On Privacy
As a follow up to my yesterday's post, I was looking for replies to my comment in Schneier's blog. The very first comment was:
One of the suggested responses to "I've got nothing to hide" is "can I see your credit card bills for the last year?" Good luck trying that when you're pulled over by a cop or when the FBI is at your door.
It is quite easy to make people agree that it makes sense to have privacy from one another.
It is much harder to disprove the notion that "I've got nothing to hide from the government," and I don't see this essay addressing the question why individuals need privacy from the government.
This reinforces my argument that privacy advocates are not doing their job well enough. If I was to do this job, about the first thing I will do is create awareness about the difference between the notion of privacy against government vs the privacy against citizens/private firms/marketers. These are so different concept when you are talking about privacy, these should have been two different words, and yet a 25 page paper written in support of privacy, that is trying to define it, evaluate its value, could not point this out. Half page long bullet list of taxonomy of privacy and such a basic thing missing, this is failure to me.
I will do the needful, I call privacy against government "absolute privacy" and privacy against citizens/private firms: "general privacy", or just privacy. This is the first taxonomy one should understand before one starts making further arguments for or against privacy. A lot of arguments in favor of privacy are only applicable to general privacy, and are wrongly used against absoulte privacy.
@Amit:
The government is not forced to collect data under the covers, it chooses to do so. This is not a problem of privacy, but of a government which is not the servant of the people (as it should be, at least in a democracy or realanarchy), but has its very own agenda.

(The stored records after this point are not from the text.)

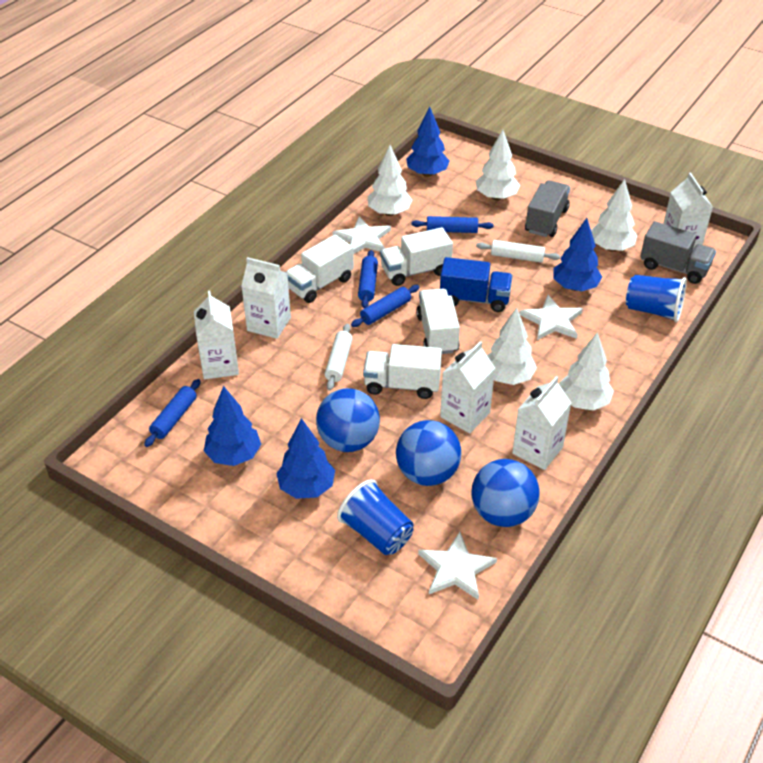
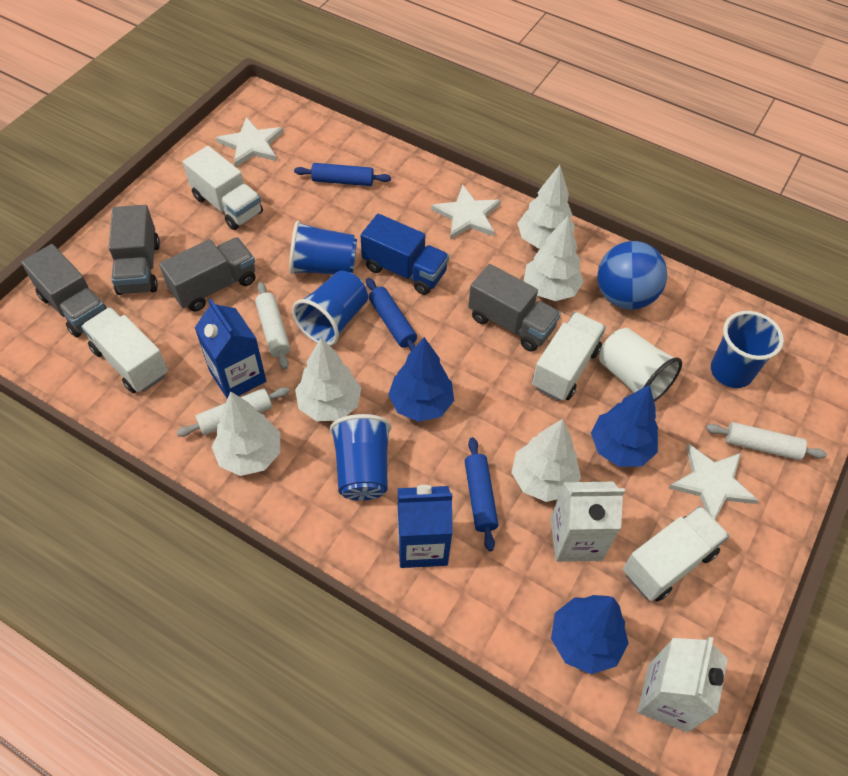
blue ball: 3 -> 1
blue carton: 0 -> 2
blue cup: 2 -> 4
blue rolling pin: 4 -> 3
blue tree: 4 -> 3
grey truck: 2 -> 4
white carton: 5 -> 2
white cup: 0 -> 1
white rolling pin: 2 -> 3

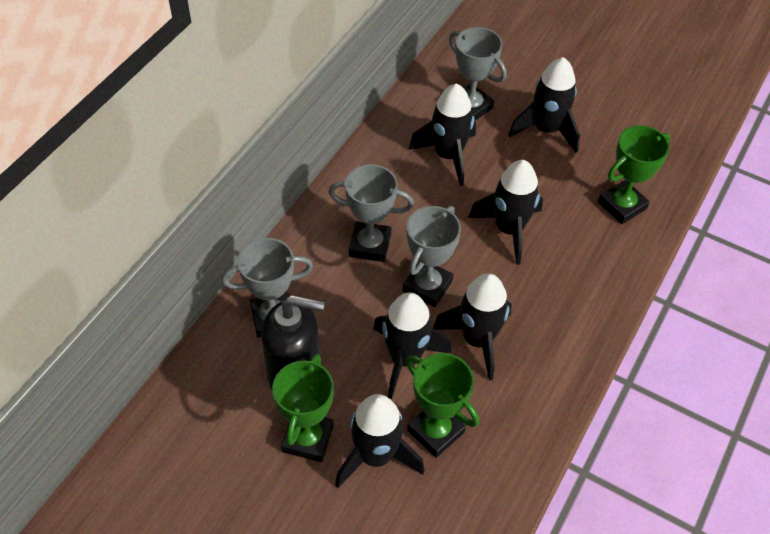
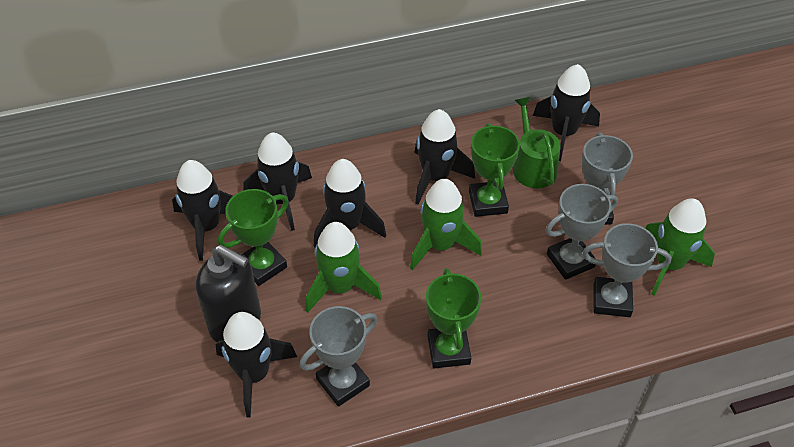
green rocket: 0 -> 3
green watering can: 0 -> 1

In the same way, one could argue that governmental torture should be legalized, as otherwise the government will still torture, but secretly (IIRC this argument came up on this blog before).
Kristine
P.S: The "terrorist" horseman of the apocalypse is a bit overused, especially in conjunction with "might potentially help". So it does not scare me
Let me repeat why I feel government is forced to collect data under covers: privacy is a very abused term, privacy advocates to blame mostly, and the masses are not educated. I trust politician much less than security advocates(who have failed in my thesis), if privacy-loss has widespread negative connotation in public, government would be tempted to avoid disclosing, this is the nature of democracy.
Torture is real, privacy is made up paranoia, if you differ, I will give you my gmail password, and you courier me your chopped fingers. :-)
Terrorism is a funny business, if Americans have had enough of calling themselves victims of terrorism, may be, just may be, they should consider the countries really suffering from terrorism, like India for example. 10 years of evidence of direct support by Pakistan in Kashmir, and the American press still calls terrorism in India "freedom struggle". Imagine millions of suffering because an entire state being victim of real terrorism, and then compare with flukes like 911 that had just few thousand dead, years ago, you may get some perspective. Anyways, coming back to topic.
Let me summarize my position. Privacy is an important issue. General privacy should be my constitutional right, no one should have right to post my emails or phone call records, on internet for example. This is not freedom of speech. This is not a IP/copyright issue. This is a privacy issue. This is missing today. Absolute privacy, governments should have right and means to do data-mining, to go through my emails and phone records, to study demographic trends, to look for unusual activities. We as society has to come up with systems and norms to make sure these things do not get misused. If government singles me out, it is an abuse. If government does not take suitable precautions to keep my data safe, or shares it with private parties, it is an abuse. We should help build public awareness towards these issues, and participate in government's data warehouse building projects with suitable gaurds to avoid the real issues. This is missing too. A knee jerk, "privacy is the holy grail, anything else and you are totalitarian government in making" argument would only hurt privacy in the long run.